Swiss commodity trader Ecom Agroindustrial to buy UK’s Armajaro Holdings

12 Nov 2013

Swiss commodity trader Ecom Agroindustrial to buy UK's Armajaro Holdings

The 160-year-old Swiss commodity trading and processing company Ecom Agroindustrial Corp Ltd has agreed to buy UK's Armajaro Holdings'commodity trading operations, in a transaction that would make it one of the world's biggest cocoa and coffee traders.

Both companies did not disclose the financial terms of the transaction.

The deal comes amidst a shake-up in the global coffee business. In December 2012, Barry Callebaut, the world's largest chocolate manufacturer, acquired the cocoa ingredients division of Singapore-based Petra Foods, for $950 million, while US crop giant Cargill Inc is close to buying Archer Daniels Midland Co's cocoa business worth $2 billion.

Ecom, the world's second-biggest coffee and third-largest cocoa trader, did not disclose financial terms of the acquisition.

Founded in 1998, London-based Armajaro Trading Ltd is one of the world's largest traders in soft commodities specialising in the cocoa, coffee and sugar.

Its customers include all of the major global chocolate manufacturers and most of the world's leading coffee manufacturers and roasters. It recently added sugar trading to its business.

Armajaro rattled the cocoa industry in July 2010, when it bought 240,100 tonnes of cocoa from London's NYSE Liffe exchange for £658 million, accounting for 7 per cent of annual global cocoa production.

This was the second time it cornered the cocoa market after having bought three quarters of the 204,380 tonnes of cocoa in 2002 from the Euronext Liffe exchange, accounting for more than 5 per cent of global cocoa production and driving cocoa prices to a 17-year high of £1554 a tonne.

On both occasions the company denied that it was manipulating global prices of cocoa, but the deals earned Armajaro's co-founder Anthony Ward the nickname "Chocofinger."

Founded in 1849 in Barcelona, Spain, by cotton merchant Jose Esteve, Ecom's coffee, cotton and cocoa operations span 18 countries and is a global leader in all of its core businesses.

The Esteve family established itself in the US, Brazil and Mexico and, in 1999, Ecom combined all commodity and merchandising operations and moved its headquarters to Pully in Switzerland.

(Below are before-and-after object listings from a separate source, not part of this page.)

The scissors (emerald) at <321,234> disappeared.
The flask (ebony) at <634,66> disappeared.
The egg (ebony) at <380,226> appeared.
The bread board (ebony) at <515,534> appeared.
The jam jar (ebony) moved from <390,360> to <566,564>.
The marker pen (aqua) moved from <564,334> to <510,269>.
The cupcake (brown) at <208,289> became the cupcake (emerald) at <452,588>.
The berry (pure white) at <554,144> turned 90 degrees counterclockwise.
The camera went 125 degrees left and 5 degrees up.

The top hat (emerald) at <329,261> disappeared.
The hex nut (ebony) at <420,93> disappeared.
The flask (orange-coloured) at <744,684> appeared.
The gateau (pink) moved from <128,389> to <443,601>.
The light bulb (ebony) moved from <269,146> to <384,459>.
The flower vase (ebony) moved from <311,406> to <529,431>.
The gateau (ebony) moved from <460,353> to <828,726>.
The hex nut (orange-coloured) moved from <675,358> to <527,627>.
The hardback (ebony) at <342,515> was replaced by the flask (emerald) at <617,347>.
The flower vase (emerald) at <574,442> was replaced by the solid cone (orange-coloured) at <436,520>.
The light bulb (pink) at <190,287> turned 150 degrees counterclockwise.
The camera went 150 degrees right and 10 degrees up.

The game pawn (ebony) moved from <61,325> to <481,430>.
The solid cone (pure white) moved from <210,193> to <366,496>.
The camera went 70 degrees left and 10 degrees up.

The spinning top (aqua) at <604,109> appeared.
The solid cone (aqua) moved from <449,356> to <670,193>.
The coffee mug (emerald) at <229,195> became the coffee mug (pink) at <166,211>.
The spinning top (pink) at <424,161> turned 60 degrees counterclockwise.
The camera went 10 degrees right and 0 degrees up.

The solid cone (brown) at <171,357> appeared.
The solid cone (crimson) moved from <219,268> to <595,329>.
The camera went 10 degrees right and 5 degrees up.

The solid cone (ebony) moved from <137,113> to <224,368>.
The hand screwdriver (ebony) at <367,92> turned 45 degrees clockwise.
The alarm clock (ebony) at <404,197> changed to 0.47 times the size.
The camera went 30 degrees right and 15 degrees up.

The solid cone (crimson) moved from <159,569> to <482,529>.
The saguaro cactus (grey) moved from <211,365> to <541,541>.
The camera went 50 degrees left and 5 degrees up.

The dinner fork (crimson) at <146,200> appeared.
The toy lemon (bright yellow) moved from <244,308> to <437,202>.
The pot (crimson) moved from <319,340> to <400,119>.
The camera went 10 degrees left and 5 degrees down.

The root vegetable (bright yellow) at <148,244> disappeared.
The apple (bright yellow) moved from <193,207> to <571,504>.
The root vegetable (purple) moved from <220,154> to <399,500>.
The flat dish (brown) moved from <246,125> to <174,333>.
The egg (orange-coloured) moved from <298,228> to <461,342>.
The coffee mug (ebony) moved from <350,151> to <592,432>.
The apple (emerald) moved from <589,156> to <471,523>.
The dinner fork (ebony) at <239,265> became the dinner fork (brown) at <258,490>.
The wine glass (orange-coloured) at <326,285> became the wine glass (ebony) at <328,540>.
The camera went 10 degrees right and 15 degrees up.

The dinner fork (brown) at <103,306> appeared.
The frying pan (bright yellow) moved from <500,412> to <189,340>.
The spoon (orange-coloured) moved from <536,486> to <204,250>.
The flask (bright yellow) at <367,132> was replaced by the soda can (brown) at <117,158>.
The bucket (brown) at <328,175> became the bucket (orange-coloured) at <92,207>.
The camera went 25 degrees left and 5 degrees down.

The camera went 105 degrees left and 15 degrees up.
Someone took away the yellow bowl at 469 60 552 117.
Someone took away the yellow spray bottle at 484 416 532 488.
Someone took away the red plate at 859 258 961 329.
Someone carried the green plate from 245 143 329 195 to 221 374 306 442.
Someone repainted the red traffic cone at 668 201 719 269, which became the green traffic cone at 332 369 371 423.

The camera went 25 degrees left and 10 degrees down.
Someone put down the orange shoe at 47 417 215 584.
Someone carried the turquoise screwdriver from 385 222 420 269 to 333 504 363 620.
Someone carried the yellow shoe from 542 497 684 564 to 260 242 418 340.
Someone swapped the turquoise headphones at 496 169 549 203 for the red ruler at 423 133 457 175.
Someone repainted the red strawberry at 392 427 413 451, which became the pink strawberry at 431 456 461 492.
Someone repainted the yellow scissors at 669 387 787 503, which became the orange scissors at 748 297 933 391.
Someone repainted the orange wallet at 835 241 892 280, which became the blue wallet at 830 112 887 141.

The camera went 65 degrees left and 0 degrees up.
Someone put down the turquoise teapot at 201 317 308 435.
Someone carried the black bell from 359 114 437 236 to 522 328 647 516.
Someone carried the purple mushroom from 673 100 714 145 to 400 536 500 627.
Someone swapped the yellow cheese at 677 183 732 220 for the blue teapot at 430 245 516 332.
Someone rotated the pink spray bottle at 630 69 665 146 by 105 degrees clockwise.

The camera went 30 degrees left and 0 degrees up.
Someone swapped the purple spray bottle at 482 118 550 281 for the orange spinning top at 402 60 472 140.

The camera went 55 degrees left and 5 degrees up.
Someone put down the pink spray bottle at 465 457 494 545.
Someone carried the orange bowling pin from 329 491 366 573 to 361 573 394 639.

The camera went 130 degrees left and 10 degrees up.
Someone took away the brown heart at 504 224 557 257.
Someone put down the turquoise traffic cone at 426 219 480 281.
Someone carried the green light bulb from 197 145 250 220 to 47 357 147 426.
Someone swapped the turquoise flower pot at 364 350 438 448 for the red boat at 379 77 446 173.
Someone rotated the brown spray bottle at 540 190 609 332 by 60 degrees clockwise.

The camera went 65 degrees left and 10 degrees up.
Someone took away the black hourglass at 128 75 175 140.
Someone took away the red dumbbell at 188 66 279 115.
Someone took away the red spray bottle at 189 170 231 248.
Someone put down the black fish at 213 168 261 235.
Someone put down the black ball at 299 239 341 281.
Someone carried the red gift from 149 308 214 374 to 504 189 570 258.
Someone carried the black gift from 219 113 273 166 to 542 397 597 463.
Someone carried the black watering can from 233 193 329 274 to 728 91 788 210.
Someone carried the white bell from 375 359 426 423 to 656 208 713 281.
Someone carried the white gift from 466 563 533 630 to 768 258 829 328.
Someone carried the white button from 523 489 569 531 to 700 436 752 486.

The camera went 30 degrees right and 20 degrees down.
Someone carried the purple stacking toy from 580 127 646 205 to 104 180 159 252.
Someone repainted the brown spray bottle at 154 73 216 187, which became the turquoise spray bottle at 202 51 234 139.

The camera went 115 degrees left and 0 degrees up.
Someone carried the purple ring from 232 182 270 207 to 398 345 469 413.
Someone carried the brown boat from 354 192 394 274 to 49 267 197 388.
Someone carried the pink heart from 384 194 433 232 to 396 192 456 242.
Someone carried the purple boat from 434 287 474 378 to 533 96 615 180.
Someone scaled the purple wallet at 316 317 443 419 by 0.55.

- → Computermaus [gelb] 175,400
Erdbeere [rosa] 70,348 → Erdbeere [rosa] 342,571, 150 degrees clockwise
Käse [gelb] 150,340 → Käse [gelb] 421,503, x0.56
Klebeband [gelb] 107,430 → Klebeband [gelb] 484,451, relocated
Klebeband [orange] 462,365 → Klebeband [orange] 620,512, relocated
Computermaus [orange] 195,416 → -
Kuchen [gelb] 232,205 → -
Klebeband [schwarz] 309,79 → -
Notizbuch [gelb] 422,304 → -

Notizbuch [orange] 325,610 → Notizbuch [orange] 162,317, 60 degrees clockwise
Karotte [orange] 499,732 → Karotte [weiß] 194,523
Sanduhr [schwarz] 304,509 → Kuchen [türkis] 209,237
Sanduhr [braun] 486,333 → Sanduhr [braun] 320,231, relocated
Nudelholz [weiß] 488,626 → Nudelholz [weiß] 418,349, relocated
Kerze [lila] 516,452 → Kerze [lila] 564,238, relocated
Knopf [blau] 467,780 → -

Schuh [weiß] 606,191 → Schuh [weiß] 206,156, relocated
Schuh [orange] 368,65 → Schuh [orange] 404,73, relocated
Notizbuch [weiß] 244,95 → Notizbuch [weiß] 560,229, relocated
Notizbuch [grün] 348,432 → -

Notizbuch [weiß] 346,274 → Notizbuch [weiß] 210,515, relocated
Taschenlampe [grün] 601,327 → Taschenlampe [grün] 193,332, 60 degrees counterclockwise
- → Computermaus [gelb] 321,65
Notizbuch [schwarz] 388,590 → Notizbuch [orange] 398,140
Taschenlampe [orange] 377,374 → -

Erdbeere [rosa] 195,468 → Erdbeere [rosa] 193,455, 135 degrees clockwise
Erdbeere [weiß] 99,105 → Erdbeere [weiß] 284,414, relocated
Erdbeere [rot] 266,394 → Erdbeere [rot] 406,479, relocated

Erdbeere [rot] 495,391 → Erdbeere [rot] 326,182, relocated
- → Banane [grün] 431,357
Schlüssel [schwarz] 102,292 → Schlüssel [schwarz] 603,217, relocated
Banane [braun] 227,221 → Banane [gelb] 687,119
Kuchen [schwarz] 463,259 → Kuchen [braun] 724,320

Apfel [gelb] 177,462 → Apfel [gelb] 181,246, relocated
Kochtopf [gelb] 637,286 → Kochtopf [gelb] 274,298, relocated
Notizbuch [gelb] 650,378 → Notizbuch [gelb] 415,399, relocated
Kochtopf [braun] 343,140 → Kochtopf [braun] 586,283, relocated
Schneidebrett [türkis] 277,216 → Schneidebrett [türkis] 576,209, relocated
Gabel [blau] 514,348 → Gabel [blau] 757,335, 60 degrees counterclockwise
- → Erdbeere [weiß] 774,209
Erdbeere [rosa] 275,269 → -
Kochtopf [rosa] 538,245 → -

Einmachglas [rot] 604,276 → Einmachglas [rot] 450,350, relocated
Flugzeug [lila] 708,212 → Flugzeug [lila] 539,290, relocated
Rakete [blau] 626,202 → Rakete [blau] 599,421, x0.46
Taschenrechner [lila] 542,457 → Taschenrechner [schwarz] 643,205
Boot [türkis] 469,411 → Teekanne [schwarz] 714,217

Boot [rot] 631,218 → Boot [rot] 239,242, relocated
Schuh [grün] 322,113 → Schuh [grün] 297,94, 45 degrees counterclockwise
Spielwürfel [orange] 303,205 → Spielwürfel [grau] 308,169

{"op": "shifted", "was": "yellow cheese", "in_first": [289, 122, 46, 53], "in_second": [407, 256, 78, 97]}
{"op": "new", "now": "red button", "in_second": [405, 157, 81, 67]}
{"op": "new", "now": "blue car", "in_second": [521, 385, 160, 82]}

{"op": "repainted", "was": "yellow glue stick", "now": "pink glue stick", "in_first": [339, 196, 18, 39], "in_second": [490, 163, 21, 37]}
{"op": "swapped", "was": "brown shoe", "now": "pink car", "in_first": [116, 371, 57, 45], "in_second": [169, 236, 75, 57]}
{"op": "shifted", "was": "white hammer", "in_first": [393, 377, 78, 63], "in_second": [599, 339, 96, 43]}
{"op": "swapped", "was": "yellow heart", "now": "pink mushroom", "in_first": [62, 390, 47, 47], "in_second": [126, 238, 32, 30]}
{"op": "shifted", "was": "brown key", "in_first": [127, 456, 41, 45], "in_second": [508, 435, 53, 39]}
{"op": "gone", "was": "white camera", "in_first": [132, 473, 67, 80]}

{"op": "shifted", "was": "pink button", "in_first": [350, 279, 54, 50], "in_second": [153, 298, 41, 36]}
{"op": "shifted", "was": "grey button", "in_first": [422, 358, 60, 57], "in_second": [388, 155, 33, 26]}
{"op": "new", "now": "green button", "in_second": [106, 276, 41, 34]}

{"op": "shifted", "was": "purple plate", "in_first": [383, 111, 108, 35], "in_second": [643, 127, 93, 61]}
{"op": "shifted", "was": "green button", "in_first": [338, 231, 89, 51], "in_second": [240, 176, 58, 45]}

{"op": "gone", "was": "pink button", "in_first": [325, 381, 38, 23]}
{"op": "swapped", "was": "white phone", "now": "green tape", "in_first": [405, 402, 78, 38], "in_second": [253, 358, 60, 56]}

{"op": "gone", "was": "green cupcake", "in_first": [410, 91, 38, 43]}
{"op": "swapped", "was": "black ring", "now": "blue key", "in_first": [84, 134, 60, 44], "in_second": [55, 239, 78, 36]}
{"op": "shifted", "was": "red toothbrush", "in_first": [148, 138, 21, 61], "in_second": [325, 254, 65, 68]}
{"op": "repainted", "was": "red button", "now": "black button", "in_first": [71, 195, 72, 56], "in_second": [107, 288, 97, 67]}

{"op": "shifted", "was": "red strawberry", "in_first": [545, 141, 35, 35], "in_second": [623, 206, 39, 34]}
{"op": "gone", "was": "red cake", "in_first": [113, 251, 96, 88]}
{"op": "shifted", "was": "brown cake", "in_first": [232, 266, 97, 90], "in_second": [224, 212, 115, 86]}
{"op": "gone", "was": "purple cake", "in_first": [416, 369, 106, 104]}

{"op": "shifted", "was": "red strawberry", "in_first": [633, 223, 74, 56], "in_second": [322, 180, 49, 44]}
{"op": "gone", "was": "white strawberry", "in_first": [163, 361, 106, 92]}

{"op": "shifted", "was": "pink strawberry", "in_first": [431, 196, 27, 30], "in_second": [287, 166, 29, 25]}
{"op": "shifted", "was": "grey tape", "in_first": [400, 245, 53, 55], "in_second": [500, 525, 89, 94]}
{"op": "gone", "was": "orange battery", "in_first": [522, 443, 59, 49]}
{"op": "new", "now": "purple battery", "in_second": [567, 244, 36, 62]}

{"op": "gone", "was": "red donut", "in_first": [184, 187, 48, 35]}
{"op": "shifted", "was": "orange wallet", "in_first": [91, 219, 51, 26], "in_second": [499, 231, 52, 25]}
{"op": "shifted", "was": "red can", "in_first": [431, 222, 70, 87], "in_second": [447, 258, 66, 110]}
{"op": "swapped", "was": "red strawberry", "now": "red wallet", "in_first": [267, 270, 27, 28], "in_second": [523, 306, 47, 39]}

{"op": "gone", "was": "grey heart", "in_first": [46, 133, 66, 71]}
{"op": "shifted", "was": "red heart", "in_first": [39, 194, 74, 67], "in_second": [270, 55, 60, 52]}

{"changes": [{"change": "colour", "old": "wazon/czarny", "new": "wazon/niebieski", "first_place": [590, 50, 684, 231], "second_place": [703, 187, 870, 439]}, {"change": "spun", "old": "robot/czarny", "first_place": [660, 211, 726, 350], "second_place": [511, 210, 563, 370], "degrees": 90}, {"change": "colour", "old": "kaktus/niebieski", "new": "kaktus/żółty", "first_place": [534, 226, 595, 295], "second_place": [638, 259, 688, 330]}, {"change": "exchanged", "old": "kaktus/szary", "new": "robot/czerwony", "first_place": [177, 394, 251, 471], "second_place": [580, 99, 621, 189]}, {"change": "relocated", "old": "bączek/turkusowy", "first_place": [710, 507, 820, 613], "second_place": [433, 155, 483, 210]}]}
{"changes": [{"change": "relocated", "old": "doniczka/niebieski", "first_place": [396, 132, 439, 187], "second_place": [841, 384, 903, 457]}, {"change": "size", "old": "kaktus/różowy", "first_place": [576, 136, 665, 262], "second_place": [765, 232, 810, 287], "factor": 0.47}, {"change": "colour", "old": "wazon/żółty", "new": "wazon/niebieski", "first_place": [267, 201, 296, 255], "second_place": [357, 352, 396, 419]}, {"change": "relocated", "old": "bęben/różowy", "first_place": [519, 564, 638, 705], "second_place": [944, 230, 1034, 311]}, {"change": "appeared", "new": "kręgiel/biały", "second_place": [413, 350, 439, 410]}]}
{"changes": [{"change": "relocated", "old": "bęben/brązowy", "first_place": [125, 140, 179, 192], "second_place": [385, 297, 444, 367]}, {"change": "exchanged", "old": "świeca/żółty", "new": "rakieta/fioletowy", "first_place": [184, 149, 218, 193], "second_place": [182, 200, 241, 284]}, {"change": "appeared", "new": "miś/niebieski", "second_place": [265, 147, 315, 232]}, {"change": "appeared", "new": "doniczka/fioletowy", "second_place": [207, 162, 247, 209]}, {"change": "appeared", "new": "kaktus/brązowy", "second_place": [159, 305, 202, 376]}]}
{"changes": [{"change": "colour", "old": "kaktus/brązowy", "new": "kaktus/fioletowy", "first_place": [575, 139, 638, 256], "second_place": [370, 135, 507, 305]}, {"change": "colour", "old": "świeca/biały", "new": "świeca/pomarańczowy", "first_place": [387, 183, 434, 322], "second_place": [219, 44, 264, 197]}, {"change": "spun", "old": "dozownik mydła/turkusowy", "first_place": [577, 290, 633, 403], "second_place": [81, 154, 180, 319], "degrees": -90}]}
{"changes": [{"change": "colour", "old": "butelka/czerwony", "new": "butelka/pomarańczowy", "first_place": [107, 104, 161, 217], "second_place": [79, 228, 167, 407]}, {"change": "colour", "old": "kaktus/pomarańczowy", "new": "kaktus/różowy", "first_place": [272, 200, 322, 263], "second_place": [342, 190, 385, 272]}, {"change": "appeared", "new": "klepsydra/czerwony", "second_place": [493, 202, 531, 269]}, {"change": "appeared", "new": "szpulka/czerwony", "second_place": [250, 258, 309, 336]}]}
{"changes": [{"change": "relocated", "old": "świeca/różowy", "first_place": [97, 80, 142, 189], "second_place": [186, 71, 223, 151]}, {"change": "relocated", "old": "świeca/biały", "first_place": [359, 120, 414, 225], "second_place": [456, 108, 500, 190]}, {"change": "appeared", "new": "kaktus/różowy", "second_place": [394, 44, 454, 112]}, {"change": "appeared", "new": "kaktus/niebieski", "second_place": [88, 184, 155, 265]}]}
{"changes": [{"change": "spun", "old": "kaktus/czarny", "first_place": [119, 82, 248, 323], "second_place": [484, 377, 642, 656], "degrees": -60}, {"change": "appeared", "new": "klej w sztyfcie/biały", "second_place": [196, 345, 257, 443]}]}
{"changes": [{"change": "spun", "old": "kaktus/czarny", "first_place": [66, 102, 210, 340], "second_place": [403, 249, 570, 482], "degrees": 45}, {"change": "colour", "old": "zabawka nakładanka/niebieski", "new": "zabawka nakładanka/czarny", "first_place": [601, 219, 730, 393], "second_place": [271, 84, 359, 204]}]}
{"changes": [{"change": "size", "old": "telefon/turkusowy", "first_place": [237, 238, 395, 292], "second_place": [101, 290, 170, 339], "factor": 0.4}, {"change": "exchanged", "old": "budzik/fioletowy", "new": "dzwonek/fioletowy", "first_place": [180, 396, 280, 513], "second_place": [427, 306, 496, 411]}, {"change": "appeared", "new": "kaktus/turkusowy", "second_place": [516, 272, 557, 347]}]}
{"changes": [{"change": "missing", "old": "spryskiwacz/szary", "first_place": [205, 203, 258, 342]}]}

Today, Ecom, controlled by four brothers of the Esteve family, is one of the top three merchants in coffee, one of the largest coffee millers in the world, and amongst the top five merchants in both cotton and cocoa.

The company's turnover in 2011 was in excess of $4 billion, handling approximately 11 million bags of coffee, 2 million bales of cotton and 250,000 tons of cocoa, according to the company's web site.